Say our good friend Derrick Rose, who has a 40 inch vertical jump, were to jump in this situation.

To find the height he can jump with a lower gravity, I must first find the velocity at which he jumps off of the floor.

If I convert inches to meters, I have everything I need to plug it into some kinematics equations. $40in\cdot\frac{2.54cm}{1in}=101.6cm\:or\:1.016m$

Plug it into the equation $v^2=v_{0^{^2}}+2a\left(x-x_0\right)$

At the top of his jump, v will equal 0. Thus, $0=v_{0^{^2}}+2\cdot-9.8\frac{m}{s^2}\left(1.016m\right)$ , and $v_0=4.462\frac{m}{s}$

Then, just plug it back into the same equation, but with the new gravity constant.

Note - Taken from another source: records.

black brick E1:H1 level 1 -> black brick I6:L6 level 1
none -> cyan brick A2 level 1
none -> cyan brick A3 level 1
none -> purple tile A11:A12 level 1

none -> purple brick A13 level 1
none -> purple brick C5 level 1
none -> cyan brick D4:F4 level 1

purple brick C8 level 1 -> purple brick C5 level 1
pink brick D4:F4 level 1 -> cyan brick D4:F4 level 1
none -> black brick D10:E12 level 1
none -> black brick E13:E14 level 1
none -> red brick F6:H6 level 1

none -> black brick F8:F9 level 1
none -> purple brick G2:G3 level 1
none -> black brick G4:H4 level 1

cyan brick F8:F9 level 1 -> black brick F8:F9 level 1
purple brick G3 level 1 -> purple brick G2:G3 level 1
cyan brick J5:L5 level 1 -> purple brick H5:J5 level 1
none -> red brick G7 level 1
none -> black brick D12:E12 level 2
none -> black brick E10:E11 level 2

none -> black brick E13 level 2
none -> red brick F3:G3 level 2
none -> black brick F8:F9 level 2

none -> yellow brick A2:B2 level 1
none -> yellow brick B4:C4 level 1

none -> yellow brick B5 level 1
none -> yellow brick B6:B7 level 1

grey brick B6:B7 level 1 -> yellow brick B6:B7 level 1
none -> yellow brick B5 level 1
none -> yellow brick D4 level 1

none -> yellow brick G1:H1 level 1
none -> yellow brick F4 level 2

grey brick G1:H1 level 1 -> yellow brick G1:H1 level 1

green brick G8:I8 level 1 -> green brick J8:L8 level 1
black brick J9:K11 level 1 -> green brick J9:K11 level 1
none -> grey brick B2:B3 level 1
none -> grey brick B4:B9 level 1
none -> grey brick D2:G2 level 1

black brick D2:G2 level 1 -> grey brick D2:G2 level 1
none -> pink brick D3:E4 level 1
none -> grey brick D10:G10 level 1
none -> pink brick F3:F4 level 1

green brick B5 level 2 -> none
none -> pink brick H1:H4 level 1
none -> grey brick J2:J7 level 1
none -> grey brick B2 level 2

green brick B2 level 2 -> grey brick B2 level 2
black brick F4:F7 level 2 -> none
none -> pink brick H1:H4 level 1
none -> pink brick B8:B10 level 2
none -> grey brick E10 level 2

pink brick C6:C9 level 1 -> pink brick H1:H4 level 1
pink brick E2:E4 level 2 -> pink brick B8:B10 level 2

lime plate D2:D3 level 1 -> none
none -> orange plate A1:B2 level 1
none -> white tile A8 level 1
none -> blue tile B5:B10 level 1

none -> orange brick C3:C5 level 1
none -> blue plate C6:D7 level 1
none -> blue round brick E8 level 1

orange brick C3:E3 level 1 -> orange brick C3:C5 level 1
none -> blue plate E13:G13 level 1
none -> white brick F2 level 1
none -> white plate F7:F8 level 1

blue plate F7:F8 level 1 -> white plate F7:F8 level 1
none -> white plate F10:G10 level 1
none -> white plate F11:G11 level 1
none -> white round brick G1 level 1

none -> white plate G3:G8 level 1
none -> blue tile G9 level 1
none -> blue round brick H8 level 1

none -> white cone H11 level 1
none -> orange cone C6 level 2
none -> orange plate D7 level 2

$0=\left(4.462\frac{m}{s}\right)^2+2\cdot-9.7938\frac{m}{s^2}\left(x\right)$ . The value of x is the new height he can jump. X turns out to be 1.017m

WOW!!!! IF ALL THE PLANETS ALIGN, DERRICK ROSE CAN JUMP A WHOLE 1mm HIGHER!!!!!

Well, that's a little anticlimactic. So, what would the gravity need to be if he wants to jump 60 inches? (1.5 times what he can right now)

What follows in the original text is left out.